ADDITIONAL FUN FACT: The Tupamaros were inspired by Carlos Marighella's proto-Anarchist's Cookbook, The Minimanual of the Urban Guerilla. The book was so convincing that after reading it Marighella's Italian publisher was moved to join an underground terror cell, which backfired a bit when he blew himself to smithereens while attaching a bomb to an electricity pylon.
THE ANGRY BRIGADE
The Angry Brigade's disproportionately angry flag and Hilary Creek
English terrorism on an English scale, the Angry Brigade were a farcical, slightly cross Dad's Army unit of muesli-slurping student radicals. the 25 bombings they carried out between August 70 and August 71 injured one person and killed no one. Britain in the 1970s was as fertile a hotbed for terror as any other ailing, old world economy, what with Northern Ireland, industrial decline, three-day working weeks, rampant inflation, race riots and the sound of Frank Spencer's voice. The biggest baddies we could conjure, though, were the terrifyingly named 'Stoke Newington Eight', found by police with 33 sticks of gelignite during a raid. One of those convicted was Hilary Creek, the university-educated daughter of a City worker. Creek gave an interview to The Observer in 2002 in which she expressed zero regret for her part in events, and objected to the interviewer's use of the term "bomb" because it had overly-negative connotations.

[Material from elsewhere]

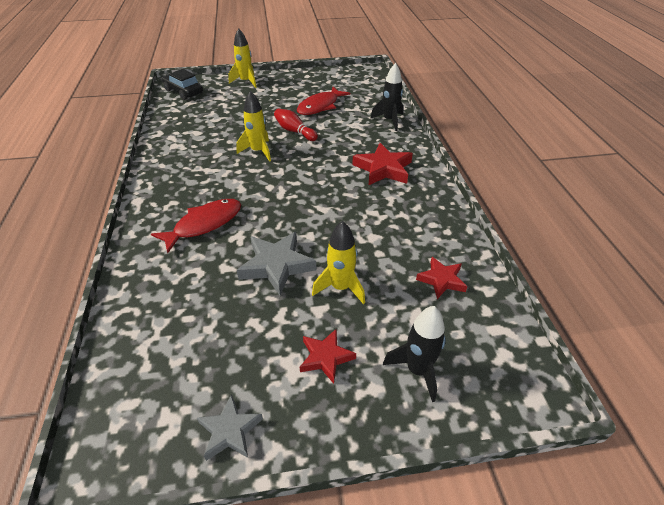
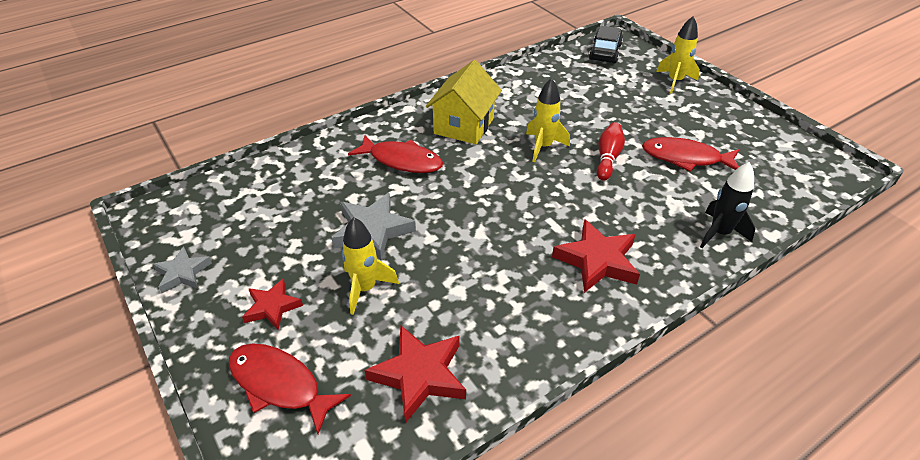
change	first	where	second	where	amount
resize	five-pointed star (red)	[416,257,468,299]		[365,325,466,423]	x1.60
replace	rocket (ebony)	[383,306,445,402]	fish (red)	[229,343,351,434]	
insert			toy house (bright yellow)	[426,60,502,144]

ARE THEY COOL? About as cool as a Radio 4 comedy show featuring the "talents" of Rory Bremner and Miles Jupp.
WOULD THEY GUT THEIR OWN GRANS? Nah, they'd put the wrong postcode on the letter bomb.
DID THEY BELIEVE IN ANYTHING WORTH BELIEVING IN? The violent overthrow of the vile fascist dictator and evil oppressor of the people Sir Edward Heath.
THE GEORGE JACKSON BRIGADE
I suppose you don't need a flag when there are only five of you
Named after a Black Panther who was killed while trying to escape San Quentin prison, the George Jackson Brigade were five working class militants from a variety of racial backgrounds. They generally tried their hardest to not kill people, but in their haste for easy cash botched bank robberies became fatal. They once firebombed the offices of a Seattle contractor who was working in a black area but refusing to hire black workers. There were 15 bombings in total, before all five George Jackson brigadiers were successively killed or captured as the police noose tightened.
ARE THEY COOL? They make Carlos The Jackal look like Mika eating a quiche.
WOULD THEY GUT THEIR OWN GRANS? Nah, big pussycats. Big pussycats with big guns.
DID THEY BELIEVE IN ANYTHING WORTH BELIEVING IN? Everything that is noble and true about the human spirit.
THE RED BRIGADES
Mario Moretti murders ex-Prime Ministers and smokes cigarettes
Brigate Rosse were militant communists in the glorious Italian tradition. They killed fascists, blew up judges and their leader Renato Curcio was busted out of prison by an armed paramilitary unit led by his wife. They robbed banks and got involved with fraud. They took ex-Italian Prime Minister Aldo Moro hostage in 1978 and, after turning down the Pope when he offered to take Moro's place, shot the former PM ten times and dumped his body in the boot of a old car. Obviously much of this was to the government's chagrin, and after eight years of mischief the authorities busied themselves smashing the shit out of the original Red Brigades forever.
ARE THEY COOL? Turning down The Pope? That's as cool as it gets, bro.
WOULD THEY GUT THEIR OWN GRANS? Only if she made them.
DID THEY BELIEVE IN ANYTHING WORTH BELIEVING IN? Sadly, they were just sadistic idiots.